Крайне авторитарные формы, которые приняла большевистская власть в годы Гражданской войны, объясняются, конечно, не только условиями военного времени и культурной отсталостью масс (на что неоднократно ссылался сам Ленин), но и трагедией переходного периода, которую мы наблюдаем во всех великих революциях. «Красный террор» и последующая диктатура советской бюрократии не были исторической случайностью точно так же, как не были случайностью репрессии против инакомыслящих, организованные пуританами в Англии XVII века, или диктатура якобинцев во время Великой французской революции. Как известно, ни то ни другое не только не помешало установлению буржуазной демократии впоследствии, но и подготовило для нее необходимые условия.
То, что в России все сложилось иначе, чем во Франции, объясняется не только разными условиями социального развития, но и эволюцией самой большевистской партии в годы Гражданской войны. Троцкий отмечает, что, хотя большевики в годы революции старательно оберегали классовый характер своей партии, они первоначально допускали острые дискуссии в собственных рядах. «На самом деле история большевизма есть история борьбы фракций. Да и как могла бы подлинно революционная организация, ставящая себе целью перевернуть мир и собирающая под свои знамена отважных отрицателей, мятежников и борцов, жить и развиваться без идейных столкновений, без группировок и временных фракционных образований? Дальнозоркости большевистского руководства удавалось нередко смягчать столкновения и сокращать сроки фракционной борьбы, но не более того. На эту кипучую демократическую основу опирался Центральный комитет, из нее он почерпал смелость решать и приказывать. Явная правота руководства на всех критических этапах создала ему высокий авторитет, этот драгоценный моральный капитал централизма»[107]. Конечно, по мере того как партия сосредотачивала в своих руках все больше власти, происходило «чрезвычайное сближение, отчасти прямое слияние партийного аппарата с государственным»[108]. На первый план вышли уже не политические дискуссии, а вопросы управления. «Но и в первые годы после завоевания власти, когда партию уже прохватило административной ржавчиной, каждый большевик, не исключая и Сталина, назвал бы злостным клеветником того, кто показал бы ему на экране образ партии через 10–15 лет!»[109]
Так или иначе, централизация власти и управления в руках партии меняли ее структуру и ее природу.

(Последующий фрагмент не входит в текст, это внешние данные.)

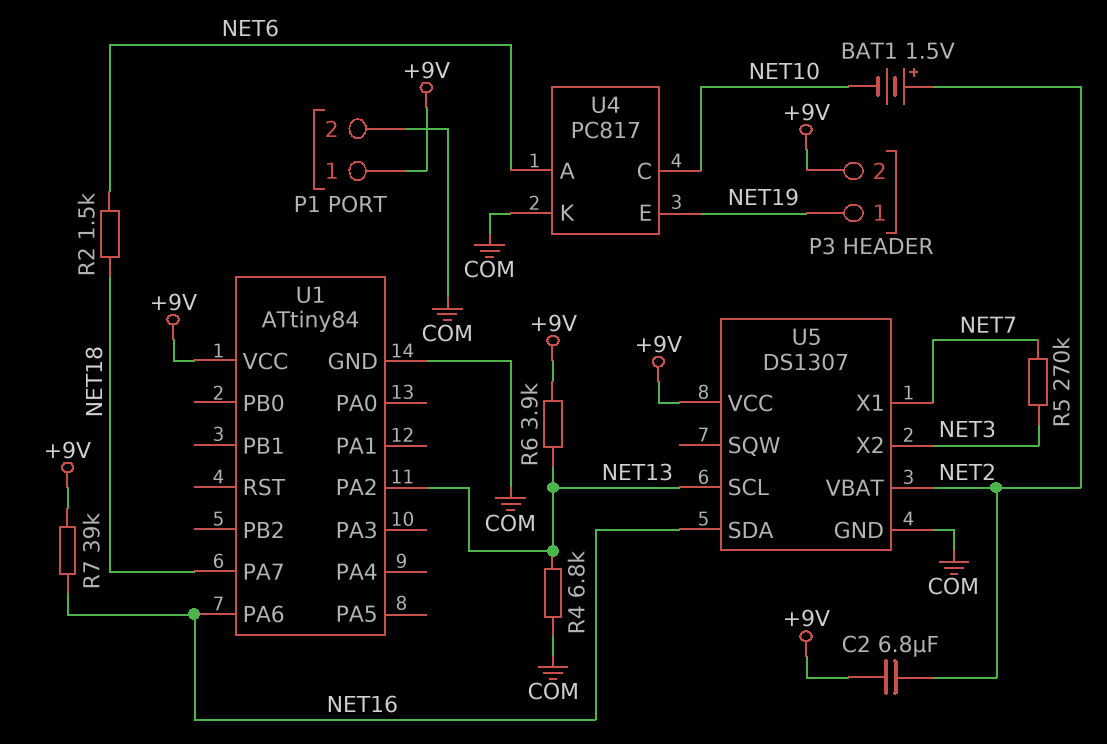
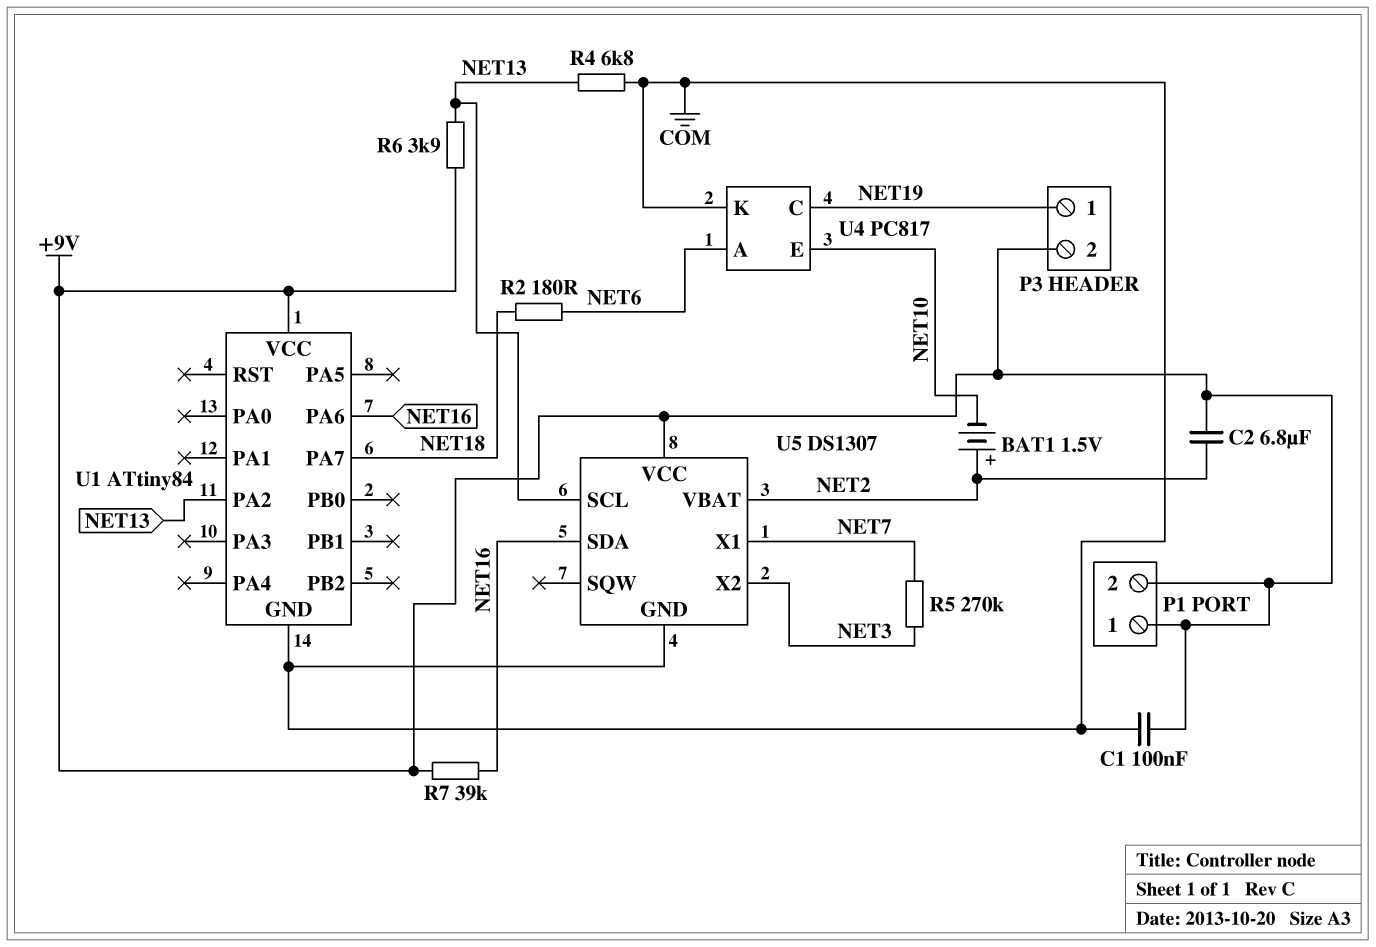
C1: none -> 100nF (+9V, COM)
P1 pin 2: COM -> +9V
R2: 1.5k (NET6, NET18) -> 180 (NET6, NET18)
U4 pin C: NET10 -> NET19
U4 pin E: NET19 -> NET10

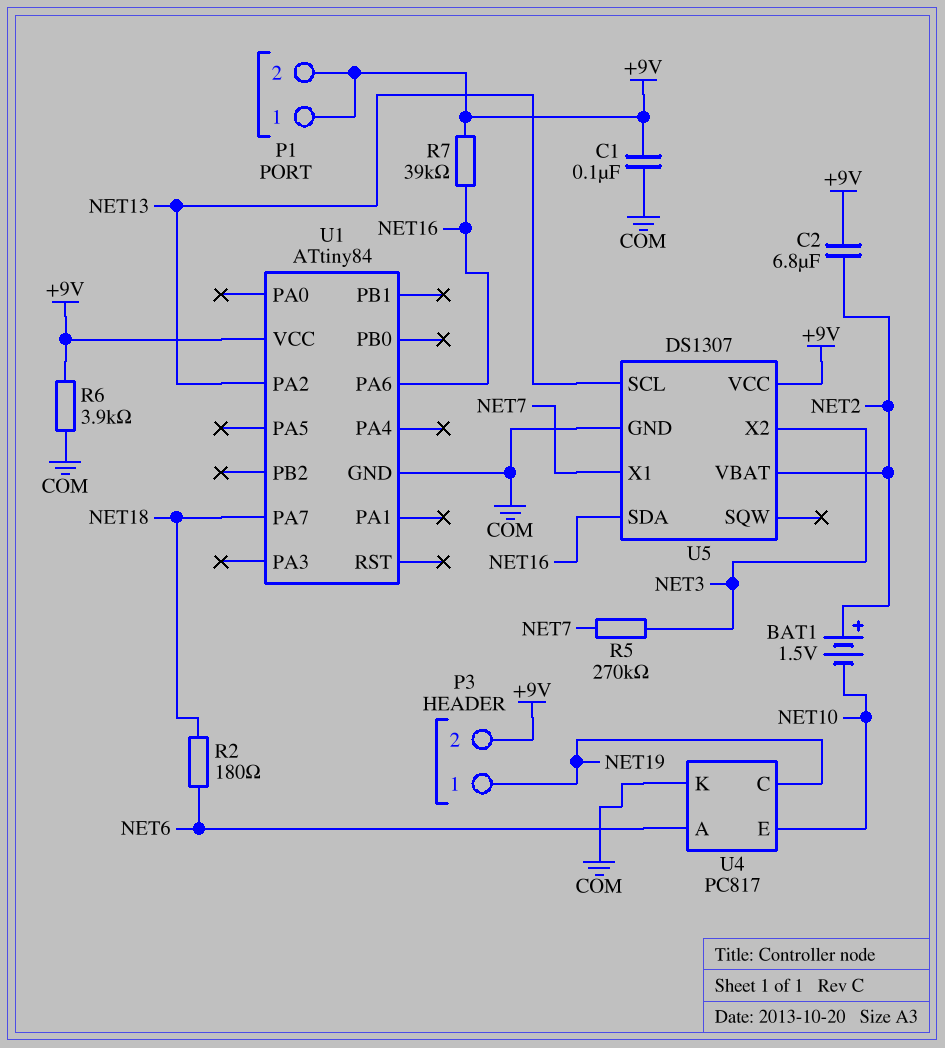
R4: 6.8k (COM, NET13) -> none
R6: 3.9k (+9V, NET13) -> 3.9k (+9V, COM)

Логичным следующим шагом на том же пути было решение X съезда о запрете фракций уже внутри самой большевистской партии. Но, настаивает Троцкий, это тоже не было временным решением. «Запрещение фракций мыслилось опять-таки как исключительная мера, которая должна отпасть при первом серьезном улучшении обстановки. В то же время Центральный комитет с чрезвычайной осторожностью применял новый закон, больше всего заботясь о том, чтоб он не привел к удушению внутренней жизни партии»[110].

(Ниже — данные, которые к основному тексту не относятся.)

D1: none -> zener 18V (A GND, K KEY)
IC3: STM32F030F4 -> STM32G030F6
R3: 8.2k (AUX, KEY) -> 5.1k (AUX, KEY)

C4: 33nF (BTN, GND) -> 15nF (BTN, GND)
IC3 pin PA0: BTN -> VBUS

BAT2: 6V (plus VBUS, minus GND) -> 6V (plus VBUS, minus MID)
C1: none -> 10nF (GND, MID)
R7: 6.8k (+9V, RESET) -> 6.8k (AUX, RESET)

К сожалению, Троцкий здесь немного лукавит. В годы Гражданской войны оппозиционные левые партии хоть и подвергались периодическим гонениям со стороны большевиков, но все же имели возможность действовать открыто в рамках советов и в профсоюзах. Более того, когда в ноябре 1918 года после очередного периода запретов большевистское руководство приняло решение о легализации меньшевистской партии, Ленин высказался по этому поводу со свойственной ему прямотой, заявив, что от мелкобуржуазных партий (к числу которых относили и социалистов) он ждет как минимум нейтралитета: «нам теперь этот нейтрализм, эти добрососедские отношения со стороны мелкобуржуазной демократии не только не страшны, а желательны. Вот почему, если мы смотрим на дело с точки зрения представителей класса, осуществляющего диктатуру, мы говорим: мы на большее никогда не рассчитывали со стороны мелкобуржуазной демократии. С нас этого достаточно. Вы будете с нами в добрососедских отношениях, а у нас будет государственная власть»[111].
На самом деле меньшевики не были нейтральными. Несмотря на серьезные политические и идеологические разногласия с большевиками, партия дала своим членам указание сражаться в рядах Красной армии против контрреволюционных белых генералов. «Мы безоговорочно поддерживали большевиков в борьбе против Колчака и Деникина, — писал лидер социал-демократов Юлий Мартов. — Мы выбрали меньшее из зол»[112]. Так что у Ленина были все основания заявить 27 ноября 1918 года на собрании партийных активистов Москвы, что меньшевиков «охотно легализуем»[113].